Considering the following example of using LuaBridge to pass objects to a lua script:
class Test {
public:
double d;
Test(double t): d(t) {};
};
Test t1(10);
auto lua_state = luaL_newstate();
luaL_openlibs(lua_state);
luabridge::getGlobalNamespace(lua_state)
.beginNamespace("Core")
.beginClass<Test>("Test")
.addConstructor<void(*)(double)>()
.addData("d", &Test::d)
.endClass()
.addVariable("t1", &t1)
.endNamespace()
;
Apparently the passed variable can not be modified by lua:
Core.t1.d = 12
print(Core.t1.d)
The above code prints 10.
Also in C++ after processing the script the variable still holds its initial value.
luaL_dofile(lua_state, ".../test.lua");
std::cout << t1.d << std::endl; // 10
However simple scalar data types (like float) that aren't object members can be modified. Am I missing something?
Edit:
It is apparently modifiable if I replace Test t1(10); with Test *t1 = new Test(10); or even Test t(10);
Test *t1 = &t; and still pass &t1 to addVariable. I do not really understand that behavior, may someone explain? (address of address?)
LuaBridge makes a copy of your argument. If you define a copy constructor yourself and put a breakpoint there, you'll jump from
/**
Push T via copy construction from U.
*/
template <class U>
static inline void push (lua_State* const L, U const& u)

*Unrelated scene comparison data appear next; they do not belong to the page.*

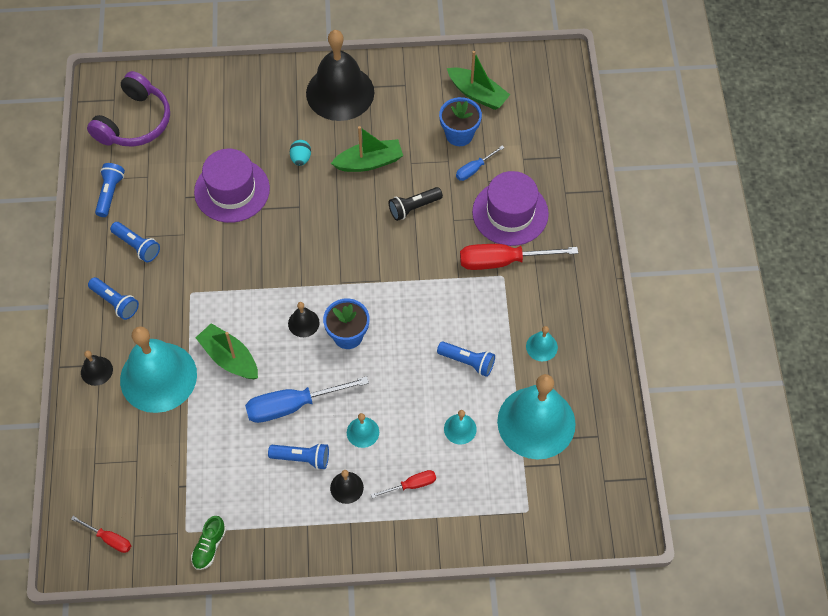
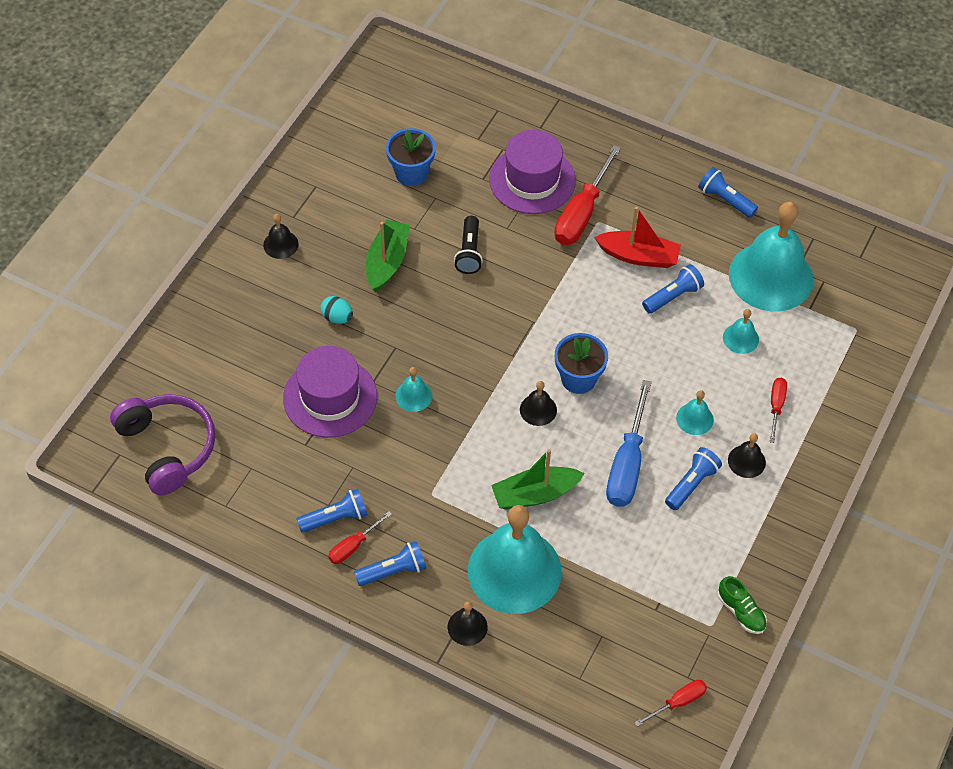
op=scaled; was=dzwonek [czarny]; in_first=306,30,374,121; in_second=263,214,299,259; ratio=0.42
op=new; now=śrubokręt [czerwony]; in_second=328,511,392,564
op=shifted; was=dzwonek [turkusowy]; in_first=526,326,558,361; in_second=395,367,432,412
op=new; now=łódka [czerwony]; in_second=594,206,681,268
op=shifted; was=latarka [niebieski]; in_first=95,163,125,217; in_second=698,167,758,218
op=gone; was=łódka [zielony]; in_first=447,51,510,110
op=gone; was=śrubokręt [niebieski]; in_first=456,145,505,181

This is just a contract of passing parameters in LuaBridge. I guess, it is so, since the datum has the C++ managed lifetime, and this is a safety feature. You can rewrite your datum with a new value, and you'll get what you want:
Core.t1.d = 12
t2 = Core.Test(10)
t2.d=12
print(Core.t1.d)
print(t2.d)
Core.t1 = t2
print(Core.t1.d)
outputting
10
12
12
and your C++ - side t1 will have the d value of 12